The paper considers all of the factors you list in detail
?? Sorry not trying to be a douche about this, but can you provide quotes please? I simply do not see what you're talking about, let alone "in detail." The four things I mentioned before:
a) All of the math I see is from the point of view of the very first person infected in a given location. Just not seeing any mention of susceptible population lowering as a result of some neighbors already being sick during an outbreak.
b) Natural immunity: The only place this is mentioned is one sentence where they are saying that they DON'T account for it.
c) I see mediocre discussion of active government interventions. They mention passive database surveillance, and they mention actively trying to get new students coming to school to be vaccinated. They do not mention various other dynamic measures like quarantines, drug stockpiles, or extra manpower to active outbreak areas, etc. that push the effective R below the theoretical R0
d) I see no mention of how often people stay home or go to work or other self measures and education-dependent variables as being even considered here, let alone how or in detail.
It also states explicitly that any pc value below 90% is impossible.
Yes,
...with a single dose, whereas we give two,
...if delayed until your 2nd birthday, which we don't do,
...using the highest of of the R0s predicted for England (which is way higher than the ONLY value listed for North America, 18 vs. 12.5),
...still ignoring all four of the parameters I listed earlier in terms of spreading variables, until I see quotes attesting otherwise (with the one exception of briefly mentioned new student vaccination)
...and even after all that, this conclusion still was only meant to refer to the one highest risk subsection of a heteregeneous population, not the entire population.
if there were a significantly lower vaccination level that could prevent endemics in a population as large as 300,000,000 they would say so.
Or... they don't know or don't have sufficient data... You don't just say random shit you suspect
might be true in a peer reviewed journal article!! Not mentioning something therefore means
nothing other than not having hard evidence of it.

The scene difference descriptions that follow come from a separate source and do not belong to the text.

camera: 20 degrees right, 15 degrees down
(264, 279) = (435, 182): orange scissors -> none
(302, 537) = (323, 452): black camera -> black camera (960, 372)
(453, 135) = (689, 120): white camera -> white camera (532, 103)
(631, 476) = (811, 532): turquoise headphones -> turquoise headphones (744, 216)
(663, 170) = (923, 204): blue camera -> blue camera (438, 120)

As it is I suspect the difference between pc and "the level at which epidemics usually die out stochastically in a very large population" is so tiny that it's barely even worth making the distinction, and since this thorough and well-researched article seems to make a similar assumption the onus is on you to demonstrate otherwise.
I'm sorry, I didn't realize we were dealing with something as serious as your suspicion of what somebody else's suspicion might be about some unpublished numbers. I take it all back.

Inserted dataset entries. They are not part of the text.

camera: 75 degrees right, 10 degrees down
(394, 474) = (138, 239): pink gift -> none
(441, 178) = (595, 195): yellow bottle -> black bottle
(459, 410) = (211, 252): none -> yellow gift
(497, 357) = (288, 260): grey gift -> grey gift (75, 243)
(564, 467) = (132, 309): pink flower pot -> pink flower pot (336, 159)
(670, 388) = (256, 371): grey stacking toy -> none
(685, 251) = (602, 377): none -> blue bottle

Also your policy proposal is absolutely absurd, it would result in a wild see-sawing of vaccination levels every month that would leave young people vulnerable. Do you really think that deliberately staying in the danger zone half the time is a good idea? At least a raffle system would be enforceable (although it would make your patient choice argument pretty hilarious).
1) am not a professional congressman. Me failing to foresee and account for every possible snag in a congressional bill that I designed in 15 minutes as a rough example does not == "the idea would never work!"

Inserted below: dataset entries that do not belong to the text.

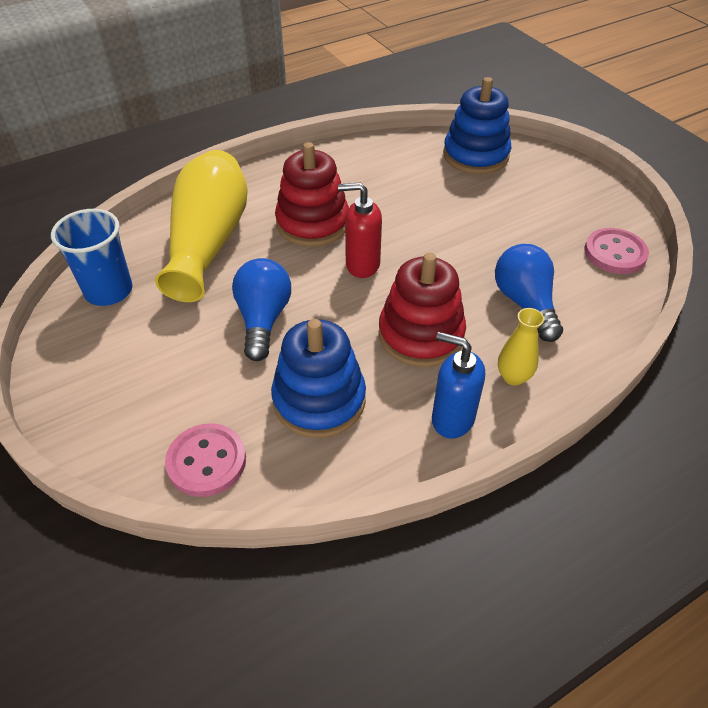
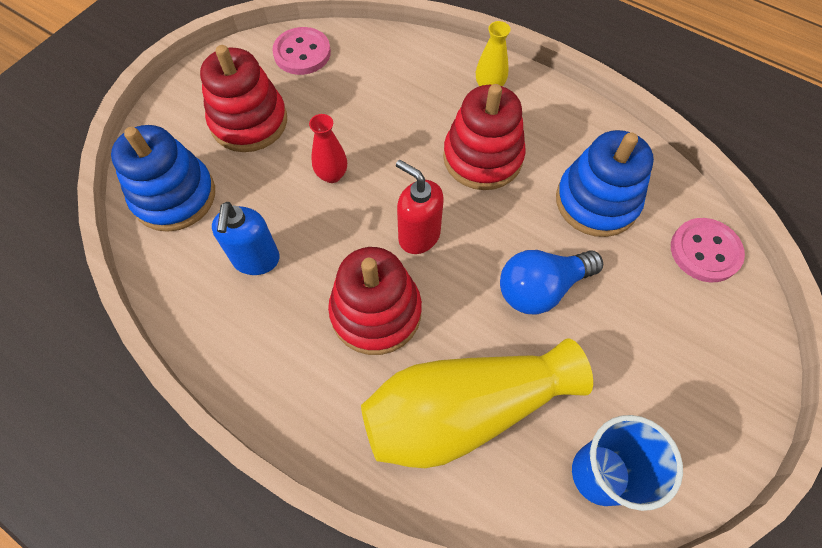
camera: 115 degrees left, 15 degrees up
(362, 265) = (418, 236): red soap dispenser -> red soap dispenser turned 150 degrees clockwise
(452, 419) = (553, 112): blue soap dispenser -> blue soap dispenser (256, 260)
(453, 234) = (332, 175): none -> red vase
(525, 303) = (402, 98): blue light bulb -> none
(536, 203) = (249, 122): none -> red stacking toy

2) I'm not sure I understand your prediction anyway. "wild see-sawing" ? Why? People have a personal incentive to remain near the optimal point for their own health outcomes, not just because the government said so. They shouldn't
want to see saw, so why would they? A tiny bit of seesawing simply due to logistics, that should be all.
3) Regardless, you could just add things like "Also, if we are within 0.5% of the target, it's just grace period for everyone" to avoid trivial see sawing around the exact value, if you're really concerned about that.
4) I have no idea what you're talking about with raffles or danger zones. If the nation is almost right at the equilibrium point, then you shouldn't give a crap if you get vaccinated or not, because it's defined as the point at which the risks from the disease and from the vaccine are equal, so you should be completely
ambivalent either way.
5) Also, if it is a little bit high, then you're safer not getting vaccinated, and if it's a little bit low, then you're safer getting vaccinated, so the natural incentive already should push people to self correct whenever they aren't ambivalent / right on the dot.
^
Note that this is assuming the possible scenario where risk/benefit equilibrium is higher than the endemic rate (i.e. assuming vaccines are relatively very safe).
I'd need more information to know about the lupus case, but I think most of the time it would be a matter of the vaccine exposing the condition rather than causing it.
Yeah, you and every rheumatologist in the world. Doctors know almost zilch about lupus. It might be just like you say. It might also plausibly be from vaccines sometimes. It might be from a specific microbe that lives in bad cabbage for all we really know about that disease in any detail.